For the Bookshelf: To Know as We Are Known

For the Bookshelf: To Know as We Are Known

July 25, 2016—In To Know As We Are Known: Education as a Spiritual Journey by Parker J. Palmer (San Francisco, CA: HarperOne, 1993), author, activist, teacher and nationally recognized educational expert, offers a new model for knowing, learning and teaching. He engages the reader in an exploration of how mind and heart can work together in seeking truth, pointing to education for whole persons, which includes not only cognitive learning but also emotional learning. He admits that he is searching for a “holistic way” of knowing which can be translated into practical ways to teach and to learn. He seeks to offer through his writing “a way of knowing and educating that might heal rather then wound us and our world” (Palmer, p. 2), the latter of which he posits conventional education has indeed done in objectifying people and things.

In the first part of the book, Palmer lays the groundwork for “spiritual education,” with an emphasis on knowing as loving. He states that rather than being inspired by curiosity and control, the two primary sources from history, another kind of knowledge is available to us in compassion or love. He discerns that knowing is relational and fosters community. He concludes that “to know something or someone in truth is to enter troth [covenant] with the known, to rejoin with new knowing what our minds have put asunder” (Palmer, p. 31).

At Trinity Church, Baptist (where I minister along side the members of the faith community in the role of their pastor), we believe that we educate in faith through relationships, by becoming “part of each other’s life and fate” (Palmer, p. 31). We seek to increase the quality and depth of our relationships with others, the world and our Creator. We struggle to be an alternative to a culture which often objectifies people and things.

Therefore, Palmer’s words resonate with me/us. We concur that “we are known in detail and depth by the love that created and sustains us, known as members of a community of creation that depends on us and on which we depend” (Palmer, p. 11).

Palmer challenges the reader to look beyond the conventional methods of teaching. Proceeding in a logical and easy to follow manner, Palmer briefly analyzes conventional methods before concentrating on an alternative way of teaching and learning. He uses the tale of the fourth century desert fathers and mothers, and story of Abba Felix and his spiritual tradition in particular, to define teaching as “creating space in which obedience to truth is practiced” (Palmer, p. 69). As the book continues, Palmer observes that “learning space has three essential dimensions: openness, boundaries, and an air of hospitality” (Palmer, p. 71).

Palmer engages the reader in an exploration of how important it is for the teacher/learner to know his or herself. Thus, of particular value is Palmer’s discussion on the spiritual formation of teachers. Again using the story of Abba Felix, and specifically Abba Felix’s response to the brothers, “there are no more words nowadays” as a springboard, Palmer points to the inward work teachers need – to disciplines that practice love, to the practices of silence and solitude, and to prayer “which brings us to the edge of a great mystery where we become inarticulate, where our knowledge fails” (Palmer, p. 125).
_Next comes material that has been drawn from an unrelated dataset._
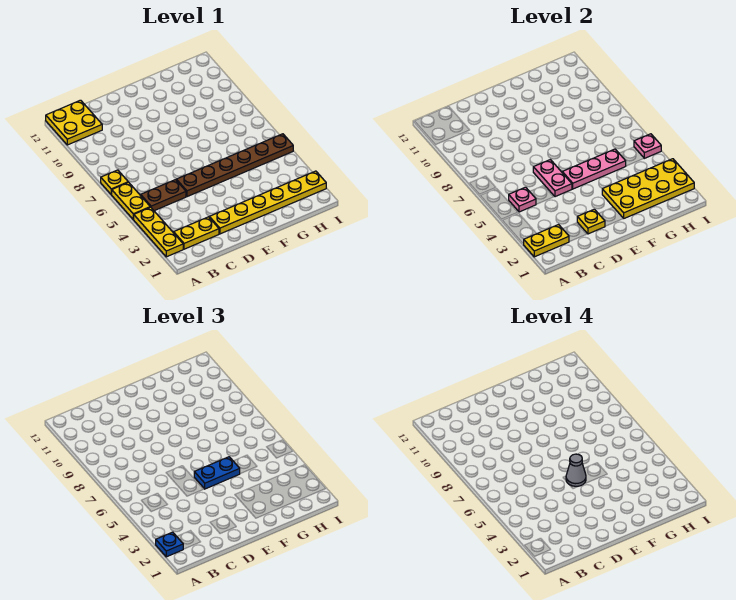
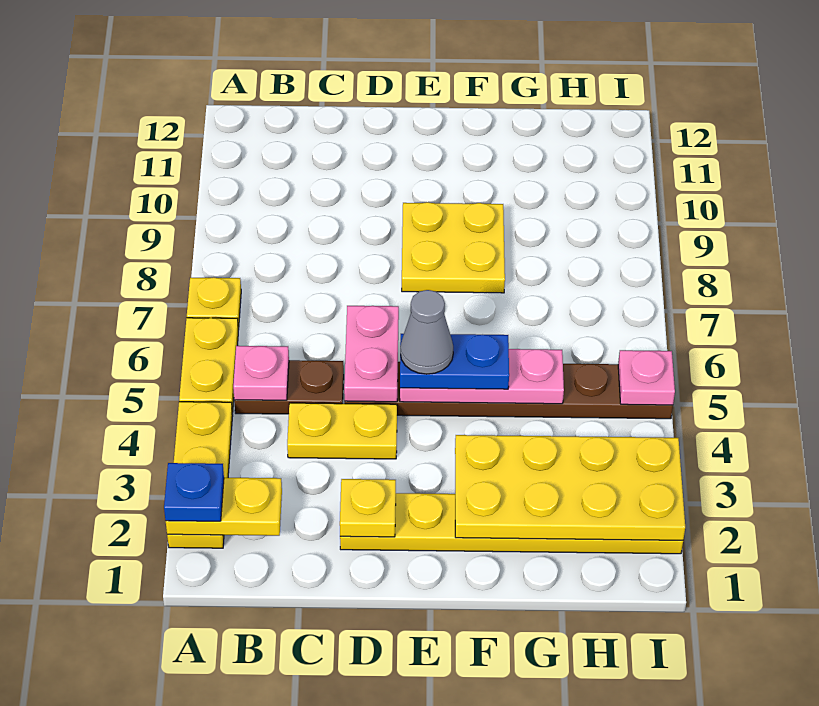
yellow plate A11:B12 level 1 -> yellow plate E8:F9 level 1
yellow plate B2:C2 level 1 -> yellow plate C4:D4 level 1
At times Palmer’s citations of other scholars and theologians seem excessive and in the way of his own writing. This is not to diminish the impact or criticize the inclusion of well placed quotations, but rather to suggest that some of the quotations prove to be repetitive, and perhaps not necessary to the otherwise masterful conversation on education as a spiritual journey.

Rev. Nancy Rock Poti is Pastor, Trinity Church, Baptist. Richmond, VA.